After the U.S. women’s soccer team lost 1-0 to Canada on Monday at the 2020 Tokyo Olympics, forward Megan Rapinoe told reporters, ‘Obviously, we never want to lose to Canada. I don’t think I’ve ever lost to Canada. … this sucks. It sucks.’

Well, Rapinoe’s lack of grace surely does.  It’s a shame—barely—they’ll go out far below the brilliance of their glory days, but they got woke and got busted.  They got entitled and self-important.  They wiped gratitude and humility from their internal dictionaries (yes, I know not all of them—probably—are like that). Their choice.  Pride goeth before a fall.  I won’t be shedding any tears.

Simone Biles
credit: news18.com

And then there is Simone Biles.  She’s a young athlete of unquestioned accomplishment, but she is an entertainer too, and as all entertainers know, you’re only as good as your last performance.  She has never, to my knowledge, spit on the flag or dishonored America.  As I’m sure you know by now, she all but completely dropped out of the Olympics after badly flubbing a landing, making teammates take her place, citing concern for her mental health.

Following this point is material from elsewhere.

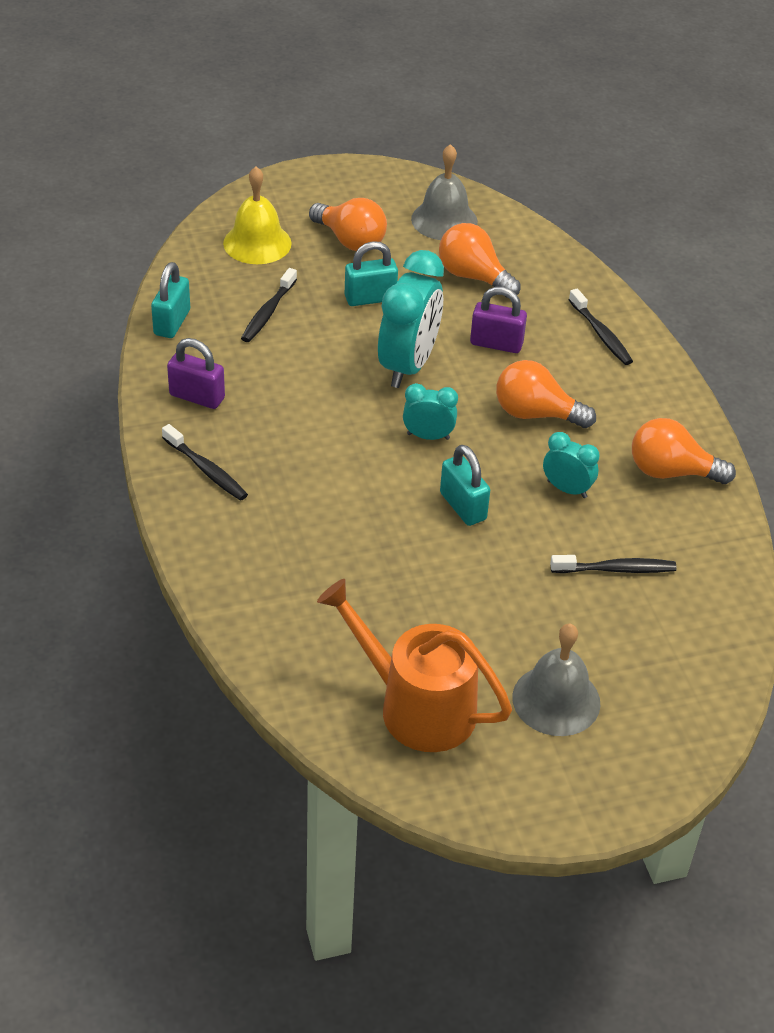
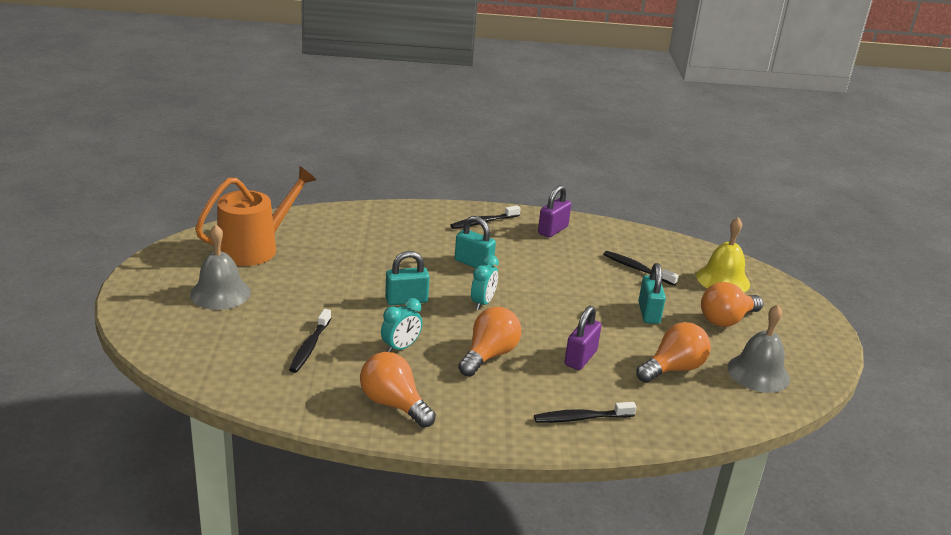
camera: 105 degrees right, 15 degrees down
(172, 322) = (631, 234): turquoise padlock -> turquoise padlock (473, 263)
(408, 366) = (563, 312): turquoise clock -> none
(671, 472) = (394, 404): orange light bulb -> orange light bulb turned 75 degrees counterclockwise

During my high school days, I was one of the handful of fastest track athletes in my state.  That came at a price.  I suffered, for three years, from terrible shin splints.  I often found myself limping pitifully down the hallways of my high school, and ran through debilitating pain.  My coaches thought me a hypochondriac.  “Coach, I have  compound fractures of both legs!” “Walk it off,” was the invariable reply in those days.  I did all the races anyway, but oh dear, the pain…

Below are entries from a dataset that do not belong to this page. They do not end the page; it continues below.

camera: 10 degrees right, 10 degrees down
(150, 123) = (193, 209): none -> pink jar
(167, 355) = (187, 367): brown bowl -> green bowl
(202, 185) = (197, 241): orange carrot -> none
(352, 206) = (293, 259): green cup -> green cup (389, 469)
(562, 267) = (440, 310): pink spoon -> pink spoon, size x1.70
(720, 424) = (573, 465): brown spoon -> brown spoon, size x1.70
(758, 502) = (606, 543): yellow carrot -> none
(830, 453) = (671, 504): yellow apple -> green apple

Nike Waffle Trainer, circa 1976

It wasn’t until years later, with the running shoe revolution begun with the Nike Waffle Trainer, that my shin splints went—immediately and magically—away.  It wasn’t hypochondria; it was those gosh-awful Keds, which was all we had for training shoes in the 1400s.  We were an unsophisticated lot back then–running on long spikes and cinder tracks, yards instead of meters–and we didn’t know any better.  Thereafter I ran marathons and scores of shorter races, and had no trouble walking it off.  I suppose there are still people from those high school days who thought I wasn’t mentally strong enough to walk it off.

But what of Biles?  Sure, she had a great deal of pressure on her, but she knew that bed was on fire when she lay down on it.  She spent much of her life in a training regime most can barely imagine, and for what if not to shine on the world stage, one of a vanishingly small portion of humanity capable of doing what she could do.  All that work, not for nothing, but oh my…  Well, not quite.  She did do the balance beam and got a bronze medal.

Who, if anyone, did she let down?  Herself?  Likely.  Her parents, teammates, coaches…America?  She didn’t cowgirl up, but one can’t walk off a broken neck or death, which could have been the result if she felt she wasn’t capable of pulling off her dangerous routines.  At that level, if you think you can’t, you can’t.

She’s a human being with incredible capabilities in a narrow field of athletic endeavor, but a human being nonetheless, with all the frailties to which human beings are susceptible.  She’s going to live with this for the rest of her life and I know of nothing that would indicate she doesn’t have an active conscience.  I make no pronouncement where she is concerned.  You?